I met Michael Murphy in the late 1960's. The charismatic leader of the human potential movement captured my attention and admiration immediately. Mr. Murphy was one of those characters who sparkle with mystical magic. His life reads like a calendar of magical events. At every turn he seems to either run into or encounter the most provocative people one can imagine: Steinbeck, Spiegelberg, Brodie, Price, Aurobindo, Thompson, Maslow, and many, many more.

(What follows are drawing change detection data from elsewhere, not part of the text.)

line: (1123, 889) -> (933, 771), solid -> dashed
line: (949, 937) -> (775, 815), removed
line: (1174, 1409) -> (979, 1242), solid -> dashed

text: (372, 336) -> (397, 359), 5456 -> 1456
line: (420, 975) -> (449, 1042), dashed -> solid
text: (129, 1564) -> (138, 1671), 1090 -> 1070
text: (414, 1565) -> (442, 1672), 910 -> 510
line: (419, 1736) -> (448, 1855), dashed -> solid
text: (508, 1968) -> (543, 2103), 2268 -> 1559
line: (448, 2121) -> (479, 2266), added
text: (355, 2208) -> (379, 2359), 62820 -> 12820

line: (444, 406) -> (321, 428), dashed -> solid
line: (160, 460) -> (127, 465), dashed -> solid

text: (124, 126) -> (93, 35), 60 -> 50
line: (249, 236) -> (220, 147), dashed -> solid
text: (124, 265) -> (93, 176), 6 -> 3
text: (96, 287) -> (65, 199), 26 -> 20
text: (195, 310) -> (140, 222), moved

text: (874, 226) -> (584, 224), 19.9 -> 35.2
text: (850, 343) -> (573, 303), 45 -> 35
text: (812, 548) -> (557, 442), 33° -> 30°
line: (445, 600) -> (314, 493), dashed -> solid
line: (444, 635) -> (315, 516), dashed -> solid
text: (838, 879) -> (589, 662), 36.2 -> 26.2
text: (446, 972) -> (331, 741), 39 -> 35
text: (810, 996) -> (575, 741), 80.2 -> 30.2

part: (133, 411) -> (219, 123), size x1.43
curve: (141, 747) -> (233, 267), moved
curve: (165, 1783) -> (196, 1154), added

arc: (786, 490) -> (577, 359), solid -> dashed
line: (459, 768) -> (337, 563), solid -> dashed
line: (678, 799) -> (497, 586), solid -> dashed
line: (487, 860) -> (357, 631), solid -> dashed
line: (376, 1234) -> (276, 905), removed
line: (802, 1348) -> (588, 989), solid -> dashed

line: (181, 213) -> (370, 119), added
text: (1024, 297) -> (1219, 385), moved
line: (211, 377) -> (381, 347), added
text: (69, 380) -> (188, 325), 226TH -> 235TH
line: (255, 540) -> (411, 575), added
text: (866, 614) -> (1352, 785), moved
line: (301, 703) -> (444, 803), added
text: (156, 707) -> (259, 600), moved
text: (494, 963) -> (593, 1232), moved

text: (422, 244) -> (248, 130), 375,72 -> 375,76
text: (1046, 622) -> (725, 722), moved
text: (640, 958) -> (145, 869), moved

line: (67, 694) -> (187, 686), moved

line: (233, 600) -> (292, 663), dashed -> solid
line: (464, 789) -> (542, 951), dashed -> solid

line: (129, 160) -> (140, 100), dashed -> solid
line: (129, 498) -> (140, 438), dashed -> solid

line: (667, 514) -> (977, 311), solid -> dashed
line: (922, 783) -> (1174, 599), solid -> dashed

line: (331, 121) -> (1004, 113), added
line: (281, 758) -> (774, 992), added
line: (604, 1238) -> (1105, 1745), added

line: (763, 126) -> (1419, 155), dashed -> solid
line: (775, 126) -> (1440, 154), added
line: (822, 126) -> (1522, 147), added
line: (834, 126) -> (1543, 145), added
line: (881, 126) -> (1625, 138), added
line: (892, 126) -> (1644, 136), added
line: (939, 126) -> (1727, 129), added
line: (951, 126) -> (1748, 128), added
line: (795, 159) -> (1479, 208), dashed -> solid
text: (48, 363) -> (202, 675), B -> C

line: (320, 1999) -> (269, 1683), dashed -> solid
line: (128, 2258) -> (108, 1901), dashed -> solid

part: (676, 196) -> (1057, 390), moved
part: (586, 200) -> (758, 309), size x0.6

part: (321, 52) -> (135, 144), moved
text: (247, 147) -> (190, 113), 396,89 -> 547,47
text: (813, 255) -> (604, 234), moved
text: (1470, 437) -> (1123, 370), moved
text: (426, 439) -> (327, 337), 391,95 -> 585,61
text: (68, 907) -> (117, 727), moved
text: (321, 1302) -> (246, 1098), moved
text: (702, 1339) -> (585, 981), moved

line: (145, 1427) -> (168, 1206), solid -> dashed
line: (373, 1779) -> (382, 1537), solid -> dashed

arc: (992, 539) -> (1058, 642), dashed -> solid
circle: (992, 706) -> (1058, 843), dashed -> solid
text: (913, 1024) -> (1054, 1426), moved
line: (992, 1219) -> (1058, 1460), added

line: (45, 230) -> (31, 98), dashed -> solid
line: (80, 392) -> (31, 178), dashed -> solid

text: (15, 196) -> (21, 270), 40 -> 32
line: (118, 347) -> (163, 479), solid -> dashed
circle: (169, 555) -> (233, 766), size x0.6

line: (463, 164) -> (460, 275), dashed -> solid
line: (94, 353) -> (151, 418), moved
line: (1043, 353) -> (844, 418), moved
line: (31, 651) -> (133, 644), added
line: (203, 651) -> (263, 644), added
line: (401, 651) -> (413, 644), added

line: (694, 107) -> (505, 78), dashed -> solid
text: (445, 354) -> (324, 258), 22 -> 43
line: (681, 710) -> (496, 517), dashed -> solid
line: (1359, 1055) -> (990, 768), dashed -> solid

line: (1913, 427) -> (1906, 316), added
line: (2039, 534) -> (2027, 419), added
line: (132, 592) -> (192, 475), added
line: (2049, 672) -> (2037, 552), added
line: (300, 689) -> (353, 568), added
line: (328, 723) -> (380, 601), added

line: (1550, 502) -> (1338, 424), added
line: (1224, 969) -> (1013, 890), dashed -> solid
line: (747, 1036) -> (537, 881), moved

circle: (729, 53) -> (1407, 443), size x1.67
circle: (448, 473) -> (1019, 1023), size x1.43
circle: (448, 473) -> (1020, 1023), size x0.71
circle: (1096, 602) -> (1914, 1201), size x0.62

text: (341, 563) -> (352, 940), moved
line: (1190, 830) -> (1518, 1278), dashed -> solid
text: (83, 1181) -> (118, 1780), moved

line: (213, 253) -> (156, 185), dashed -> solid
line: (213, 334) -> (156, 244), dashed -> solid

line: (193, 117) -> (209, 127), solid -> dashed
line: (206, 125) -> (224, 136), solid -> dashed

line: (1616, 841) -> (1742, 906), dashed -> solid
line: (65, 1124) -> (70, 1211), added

With the publication of Golf in the Kingdom (His first book), he managed to create a new movement, which came to be known as The Sport and Yoga Movement. The book is a delightful integration of sport, mysticism, and yoga, with a whole lot of magic sprinkled between the lines. I am amazed at its dissenters and critics. It is not "junk" as some need to say. For those of you who say it is "not for golfers", I think I can safely assume that you are regularly shooting twenty to thirty over par. There are some that say that this is just another worn-out philosophical rag, trying to integrate what's common, and I would think for them mundane, with the paranormal and mystical energies that hover all around us. To them, I would say that there is a shread of truth to their thoughts. I would like to ask those people to provide me with any literary references, expousing this thesis, that pre-date Mr. Murphy's book. For those that claim that this is just another clever contrivance for making a quick buck, I would say you are about as far off the mark as those that dismiss the book as "junk". Mr. Murphy was born wealthy. At some point in his life he inherited a large sum of money, most of which he either donated or spent in efforts to enhance the human condition. When I met the man, I believe that it was in 1969, he was driving an aged 1962, six cylinder, stick shift Cheverolet. He had bought the car new, and at that time felt that he could get at least another ten years out of it.
Bravo, Michael. Bravo for Golf in the Kingdom, and bravo for a life well lived.